Ainda dando atenção aos aspectos regulatórios, e o fim do período do “tudo é possível” , primeiro a Europa, e depois os Estados Unidos e por decorrência a China e a mão pesada do Estado, vem abraçando a necessidade de regular a grande tecnologia, em parte para evitar que se tornem enormes monopólios poderosos e acabam provando muitos escritores de distopia de ficção científica direito, e em parte tentando gerar ambientes que melhor protejam os cidadãos contra uma voracidade brutal que transformou as pessoas apenas em dados, e esses limites surgem pra lembrar que não somos números, mas pessoas que precisam ter sua privacidade e suas individualidades e escolhas protegidas.

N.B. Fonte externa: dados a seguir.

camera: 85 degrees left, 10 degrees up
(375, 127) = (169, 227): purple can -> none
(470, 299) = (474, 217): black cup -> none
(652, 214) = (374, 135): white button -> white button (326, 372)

Em alguns casos, como o Facebook (agora Meta), a crise vem de uma saturação do mercado combinada com um cansaço do modelo. Em outros, como a Netflix, ela vem como resultado de sinais que parecem indicar uma saturação que não necessariamente ocorreu ou como forma de lembrar a empresa que ela precisa continuar a manter seu caráter disruptivo em relação aos novos entrantes no negócio de streaming, mas estamos falando de algumas das maiores quedas da história do mercado, o que não é dizer pouco.

Teremos uma nova crise como a de 2000? Muito pouco provável, pois aquelas empresas eram frágeis com modelos de negócios incipientes e muito pouco comprovados, agora são grandes impérios empresariais com muitas reservas de dinheiro e a capacidade de se reinventar, dentro dos limites regulatórios, o que não necessariamente pode implicar em oportunidade para novos grupos, pois ao meu ver o desenho atual tem muito pouco espaços para novos atores, fora do bloco EUA e China.